Day 2: Rain in the Wye Valley
- Amy Sturtivant
- Jul 31, 2023
- 3 min read
Updated: Aug 4, 2023
Start: Beeches Farm campsite
End: Monmouth
Distance: 14 miles
Sleep was a struggle last night as the rain hammered on the walls of my tent and the wind made the sides rattle. I lay bundled up in my sleeping bag, trying to rest and relax, occasionally drifting into a light sleep. It was still raining in the morning so I ate breakfast under the shelter of my tent before facing the inevitable, dreaded task of packing up a soggy tent. I tried my best to keep everything as dry as possible and loaded all my possessions into my pack, ready to make further progress with my distance.
I rejoined the route which followed the River Wye, meandering adjacent to the water. The rain eased a little but the thick grey cloud threatened it would return. A couple of hours into the morning, I still hadn't seen a single person but I enjoyed listening to the gentle trickle of the river and watching the ducks swim around. Eventually the route met a road which I crossed to enter a dense patch of woodland. The path followed a gentle incline which, although it wasn't steep, it was persistent and noticeable with the weight on my back.
After another hour or so, following an undulating path through the wood I finally heard some people. There was a small clearing in the wood where a group of 10 or so hikers rested. They were completing the same route as me, a group of Australians assisted by a guide. I felt a little envious of their small packs, as they were staying in B&Bs they didn't need all the gear I carry. I chatted with a few members of the group, along with their guide and got the usual comments of, "You are all on your own?, "That's brave", "How much does your bag weigh?" After we'd chatted I pushed ahead, eager to escape the rain that had begun again and wanted get to Monmouth for lunch. One of the Aussie's cracked a cricket based joke as I left, which went over my head, but I laughed anyway!
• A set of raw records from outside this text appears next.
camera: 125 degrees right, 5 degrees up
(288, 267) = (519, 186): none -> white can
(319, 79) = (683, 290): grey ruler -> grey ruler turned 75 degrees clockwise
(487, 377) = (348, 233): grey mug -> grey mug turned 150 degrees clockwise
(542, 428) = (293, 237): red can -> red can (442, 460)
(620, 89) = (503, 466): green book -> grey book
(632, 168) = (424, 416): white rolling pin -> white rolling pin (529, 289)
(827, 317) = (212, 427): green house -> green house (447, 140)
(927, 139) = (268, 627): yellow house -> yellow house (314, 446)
I arrived in Monmouth, in desperate need of a cup of tea and lunch. It felt so nice to relieve my shoulders of my pack, sit down and be out of the rain. My attempt to blend in around town in my feral state was poor. The woodland paths were caked in mud that had transferred to my trousers, my hair was a tangled mess and my clothes were soggy from the rain. I chatted to a few people as I drank my tea, explaining to them what I was doing and asking them about themselves and the area. I really enjoy the sense of identity and purpose you feel on these adventures. You are the wild looking one; provoking a stranger’s curiosity with your story telling, carrying everything you need to survive, colliding with new places and people at an alarming rate.
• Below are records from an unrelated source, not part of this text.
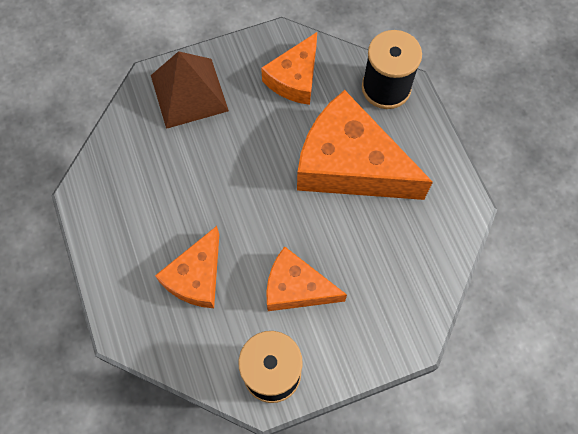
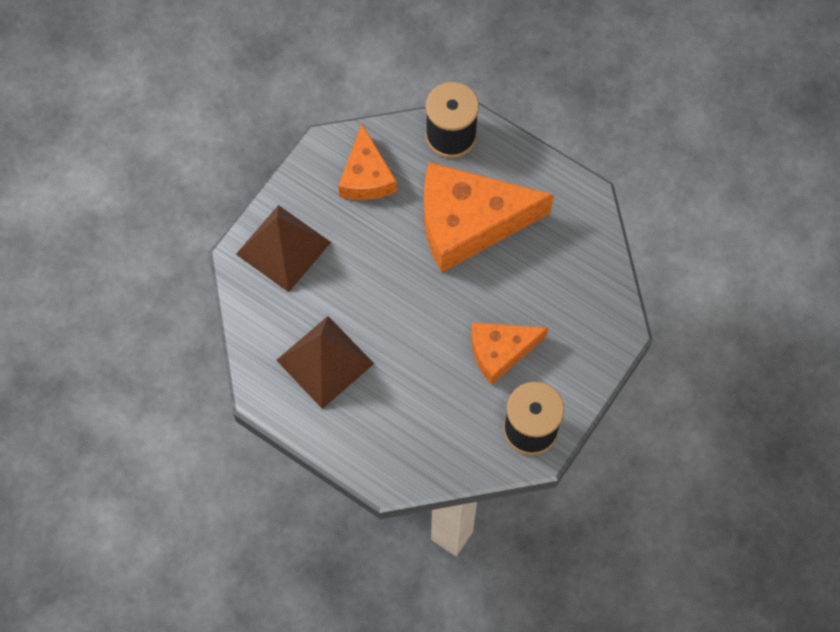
camera: 35 degrees left, 0 degrees up
(150, 201) = (325, 362): none -> brown pyramid
(196, 277) = (413, 396): orange cheese -> none

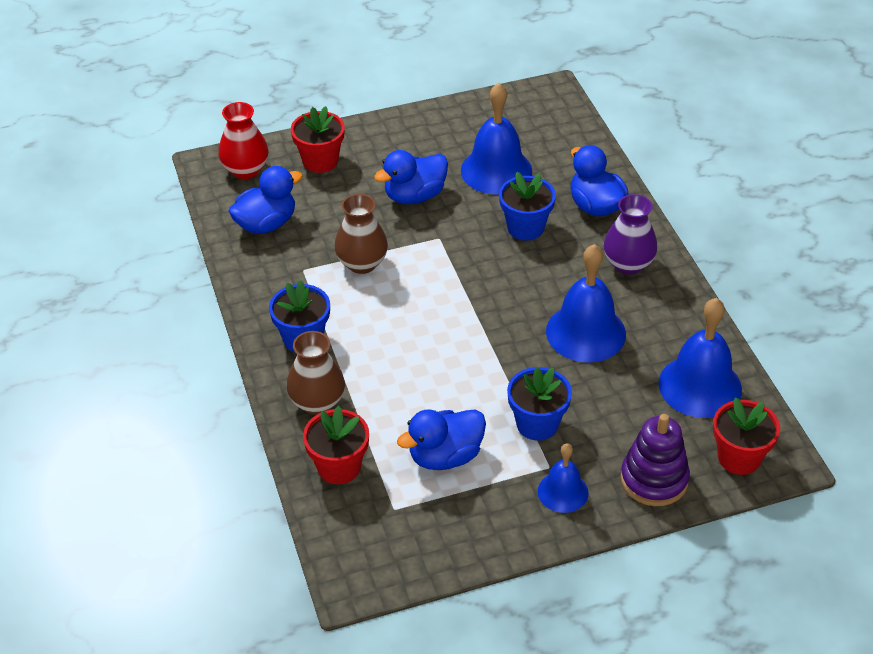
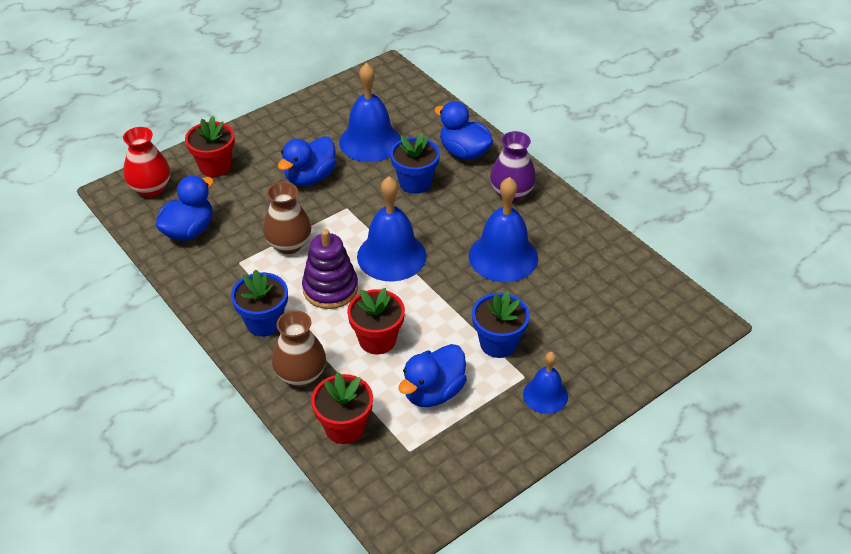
camera: 20 degrees left, 0 degrees up
(654, 479) = (613, 364): purple stacking toy -> purple stacking toy (330, 289)
(700, 386) = (613, 277): blue bell -> blue bell (391, 256)
(739, 457) = (671, 327): red flower pot -> red flower pot (377, 340)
After lunch, I headed out of town towards camp. The path out of town was steep and lined with a thick coating of mud, making it a challenge to ascend. To help matters further, the rain and wind grew stronger. I pulled my hood up, looked down and let discipline take the driving seat for the final miles. By the time I pitched my tent I was soaked, unable to discern what was sweat and what was rain! I sprawled out in my tent, my feet and shoulders feeling relieved. I'd enjoyed today's route and was beginning to make peace with the fact that if I've chosen to spend part of my summer in Wales, then rain will be inevitable.
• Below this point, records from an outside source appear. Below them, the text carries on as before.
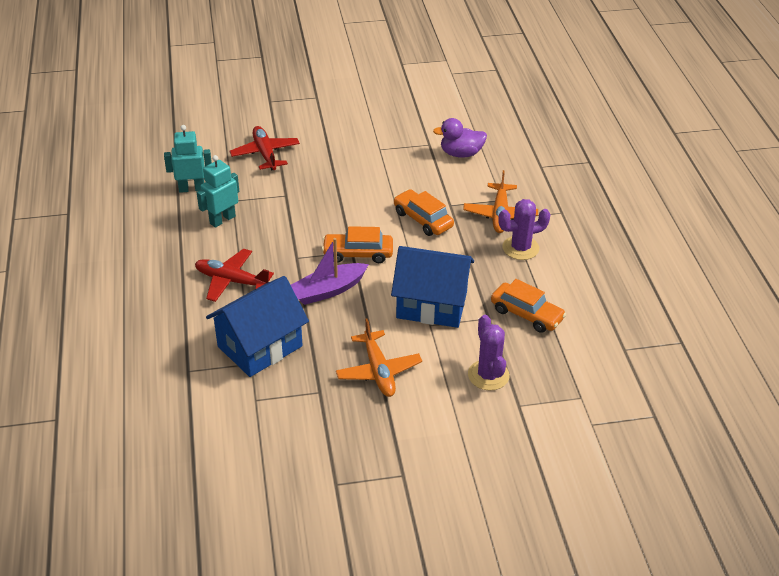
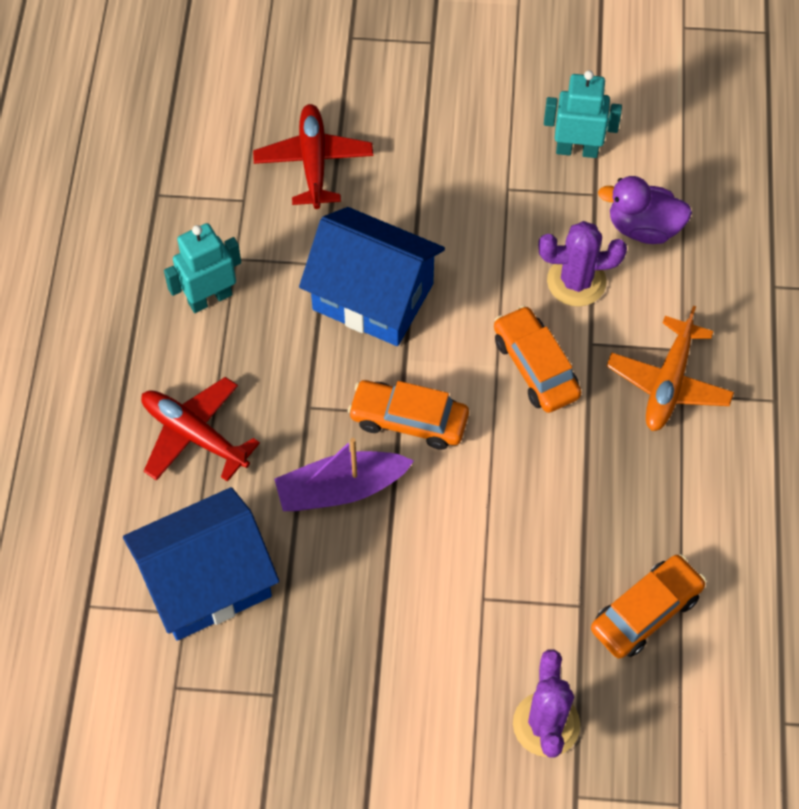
camera: 15 degrees right, 20 degrees up
(192, 189) = (176, 218): turquoise robot -> turquoise robot (577, 150)
(378, 371) = (376, 675): orange plane -> none
(431, 305) = (498, 557): blue house -> blue house (373, 297)
(520, 248) = (680, 466): purple cactus -> purple cactus (576, 281)
(526, 314) = (646, 612): orange car -> orange car turned 90 degrees counterclockwise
We were camping over the weekend and nearly blew away!
After a morning like that I bet it was the best cup of tea you've ever had!
Despite the weather you seem to be surviving well. I do hope that your natural tenacity will continue to power through. Lynn S XX
"Rain is grace; rain is the sky descending to the earth; without rain, there would be no life." - John Updike.
A far cry from last year's expedition as far as temperatures and weather were concerned. However, you like it cooler, so that element should suit. Here's hoping that pesky rain sorts itself out soon. The area you're in is beautiful though, so appreciate it through your rain drenched hood. Gxx
I absolutely love the Wye Valley. The river meanders gently and the scenery is so typically British (although Welsh) that you half expect Vaughn Williams to strike up. But it knows how to rain there ...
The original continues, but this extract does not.